The older are getting richer on the backs of the poor. How? Rich people who don’t need government services get them whether they need them or not. Medicare and Social Security isn’t a safety net for the poor, it’s a cash cow for many people who already have money.
Where does this money come from? Younger workers who don’t have the money to pay off student loans, buy a house, or save for their retirement.
In documenting a rising age gap with regard to economic well-being, the authors compare households headed by adults over age 65 to households headed by adults younger than 35. They examine data over time–particularly from 1967, 1984, 2005, and 2009-2010. (The comparison between 2005 and 2009-2010 illustrates the impact of the Great Recession.)
Here are some of their conclusions:
• From 1984 to 2009, the median net worth of older households rose 42%. For younger households, it declined by 68%.

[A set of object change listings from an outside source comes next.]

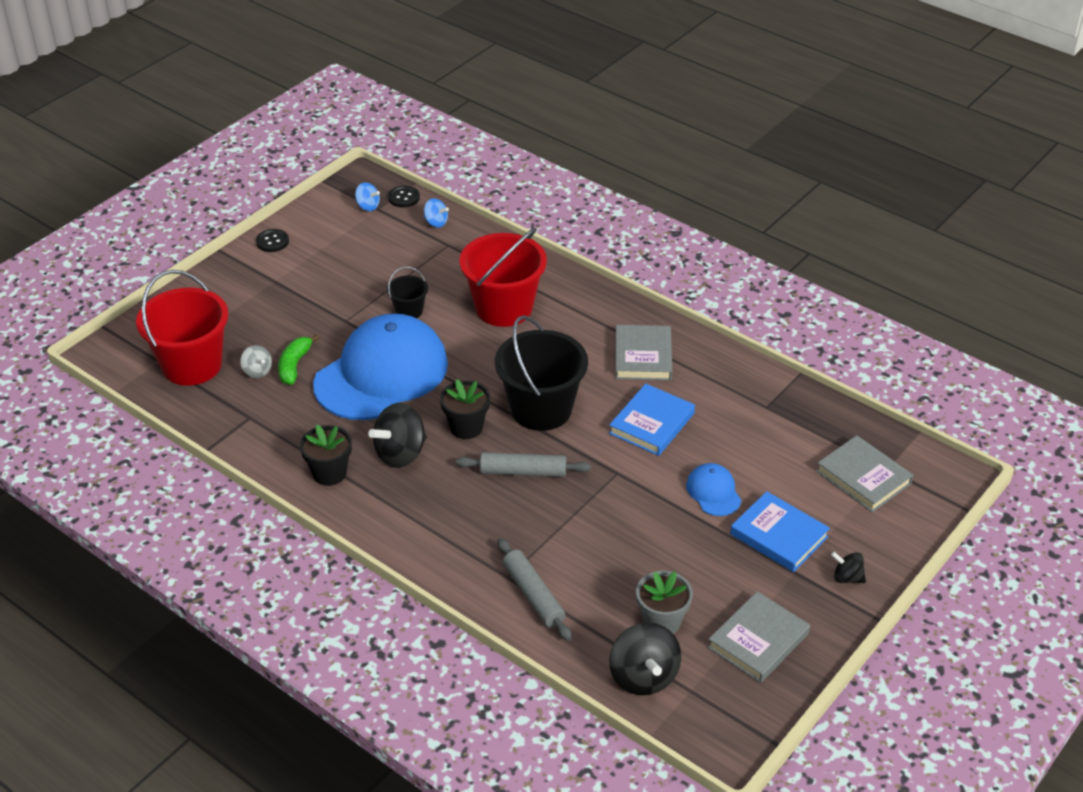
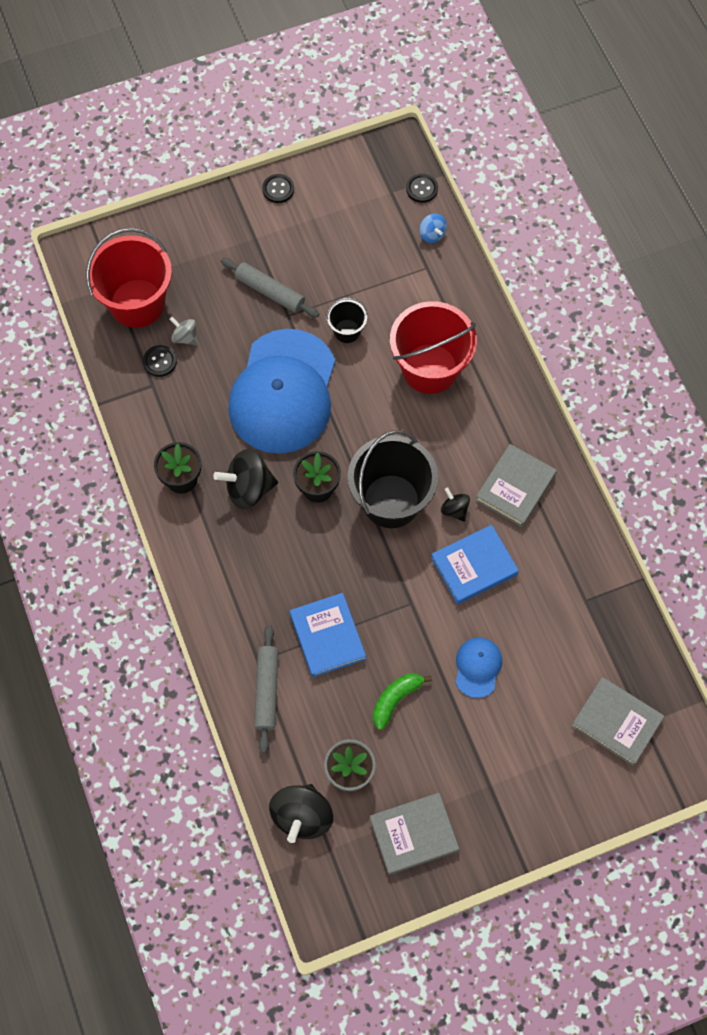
camera: 30 degrees right, 25 degrees up
(245, 397) = (160, 361): none -> black button
(257, 371) = (185, 337): grey spinning top -> grey spinning top turned 135 degrees clockwise
(294, 365) = (218, 346): green banana -> green banana (396, 699)
(368, 206) = (384, 185): blue spinning top -> none
(381, 374) = (283, 392): blue cap -> blue cap turned 120 degrees clockwise
(523, 472) = (335, 561): grey rolling pin -> grey rolling pin (270, 292)
(779, 535) = (501, 742): blue book -> blue book (327, 636)
(847, 578) = (528, 815): black spinning top -> black spinning top (454, 510)
(863, 477) = (616, 722): grey book -> grey book turned 45 degrees counterclockwise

The author of the post ends on a high note, saying that more young people have college education and says that the education translates into higher income potential.
My thought is that college education is worth less now, too. Basically, college education is what a high school education used to be. I see the very intelligent and innovative foregoing college and working right out of high school–often in the tech industry. Some professions will still benefit from education, but I see an impending burst bubble there, too.
Bottom line, the way things currently are, the Baby Boomers will hoover up all the revenue and incur tremendous debt that will cause the younger generation to transfer their wealth to pay the tab.